Sunday, January 17, 2010

The Poet on the Poem: Cecilia Woloch

I'm delighted to have Cecilia Woloch for this second The Poet on the Poem feature. Over a year ago I did a Chapbook Spotlight on Cecilia's Narcissus. Since then I have eagerly awaited her latest collection, Carpathia. After reading the collection and loving it, I contacted Cecilia and asked her to participate here.

Cecilia Woloch is currently a lecturer in the creative writing program at the University of Southern California. She is also the founding director of The Paris Poetry Workshop. She spends a part of each year traveling, and in recent years has divided her time between Los Angeles, California; Atlanta, Georgia; Shepherdsville, Kentucky; Paris, France; and a small village in the Carpathian mountains of southeastern Poland. Carpathia, her fifth collection of poetry, was recently released by BOA Editions Ltd. Her previous four award-winning collections include Narcissus, winner of the Tupelo Press 2006 Snowbound Series Chapbook Award.
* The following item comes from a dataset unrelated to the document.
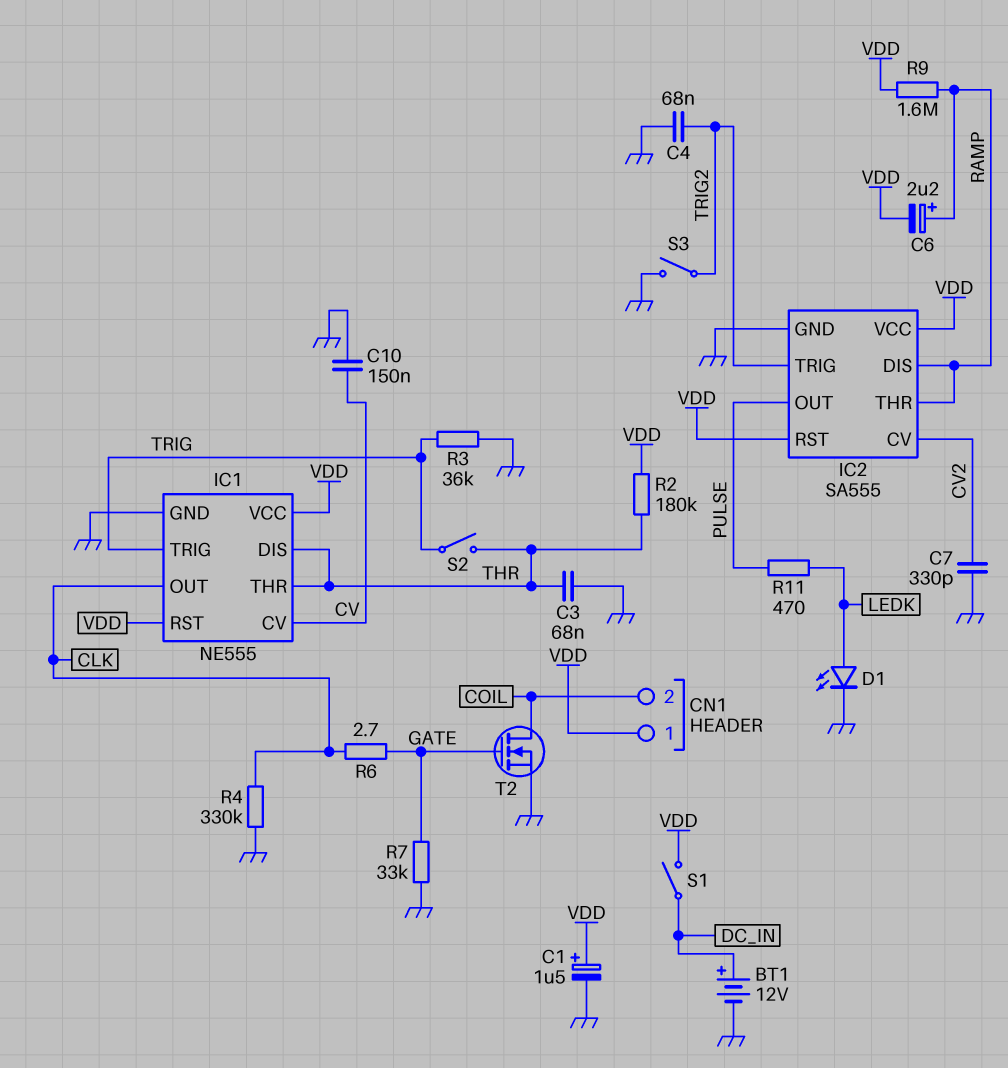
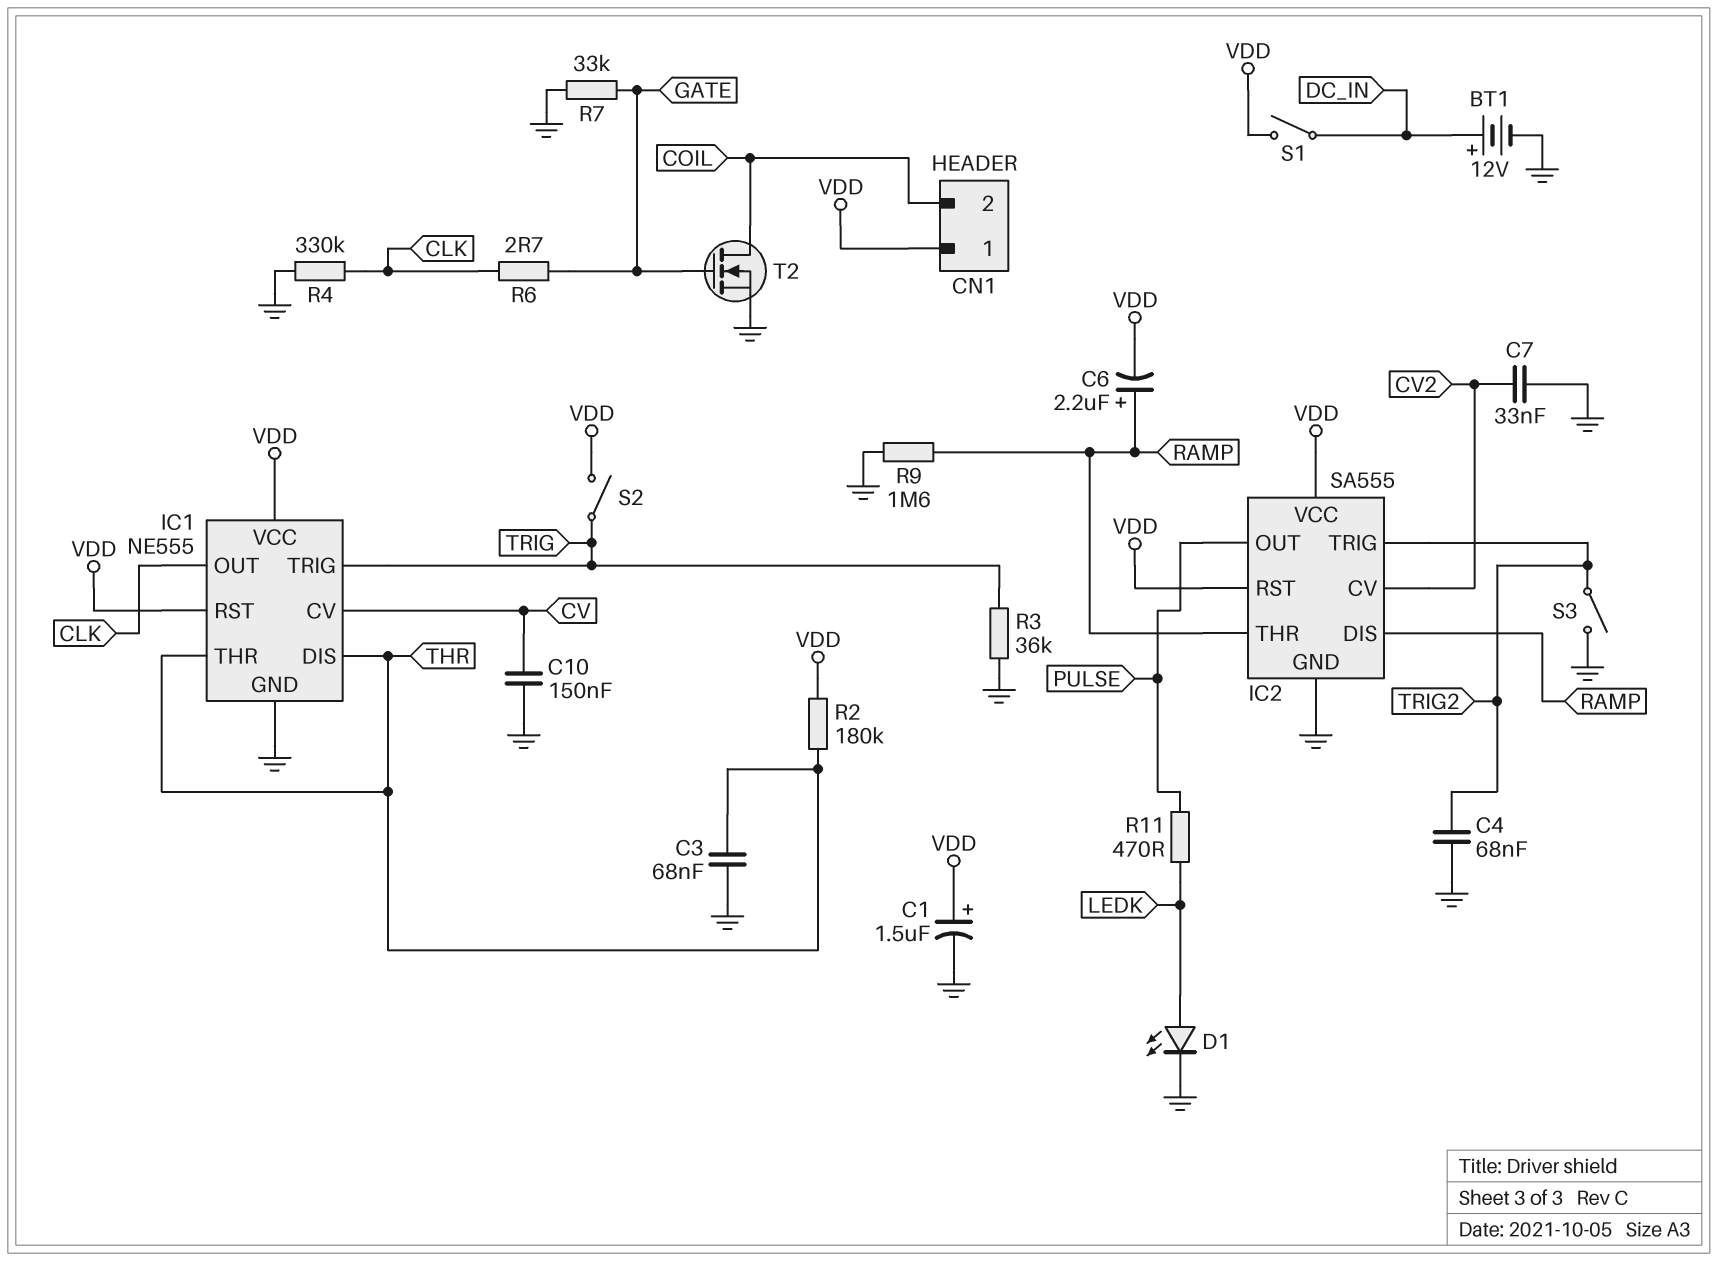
C7: 330pF (CV2, GND) -> 33nF (CV2, GND)
R9: 1.6M (RAMP, VDD) -> 1.6M (GND, RAMP)
S2: switch (THR, TRIG) -> switch (TRIG, VDD)

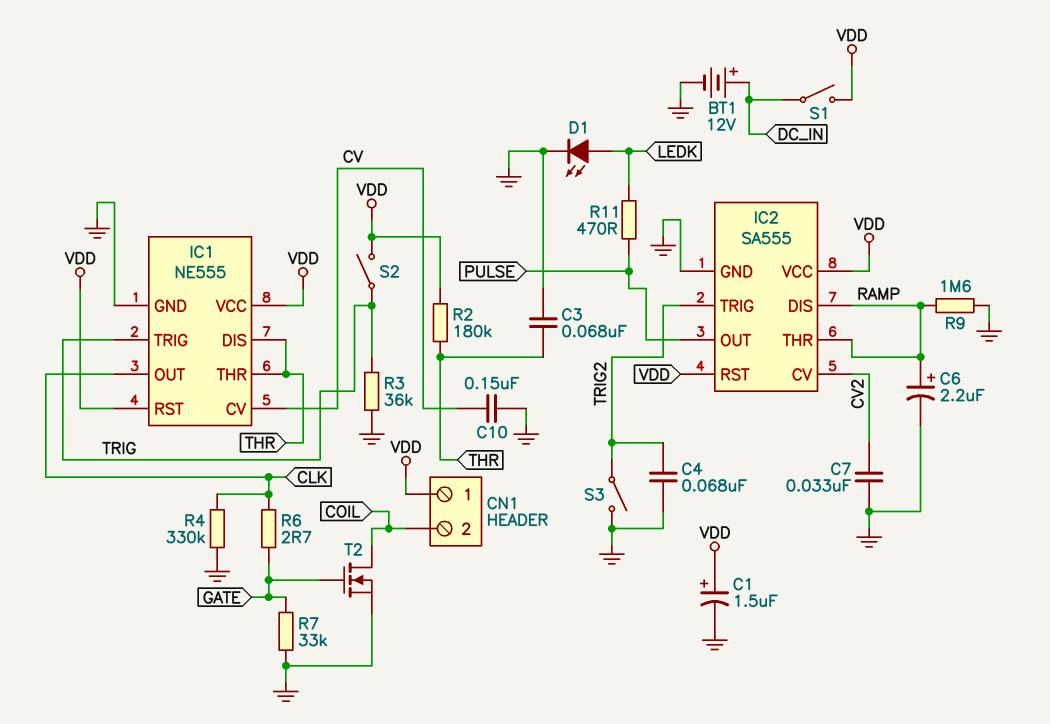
C6: 2.2uF (plus RAMP, minus VDD) -> 2.2uF (plus RAMP, minus GND)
Today's poem comes from Carpathia.

(Click cover for Amazon)


.................—after Breton

My love with his hair of nightingales
With his chest of pigeon flutter, of gray doves preening themselves at dawn
With his shoulders of tender balconies half in shadow, half in sun
My love with his long-boned thighs the map of Paris of my tongue
With his ink-stained tongue, his tongue the tip
of a steeple plunged into milky sky
My love with his wishing teeth
With his fingers of nervous whispering, his fingers of a boy
whose toys were cheap and broken easily
My love with his silent thumbs
With his eyes of a window smudged of a train that passes in the night
With his nape of an empty rain coat
hung by the collar, sweetly bowed
My love with his laughter of an empty stairwell, rain all afternoon
With his mouth the deepest flower to which
I have ever put my mouth

DL: Your title strikes me as especially well-chosen. How did you arrive at "Blazon"?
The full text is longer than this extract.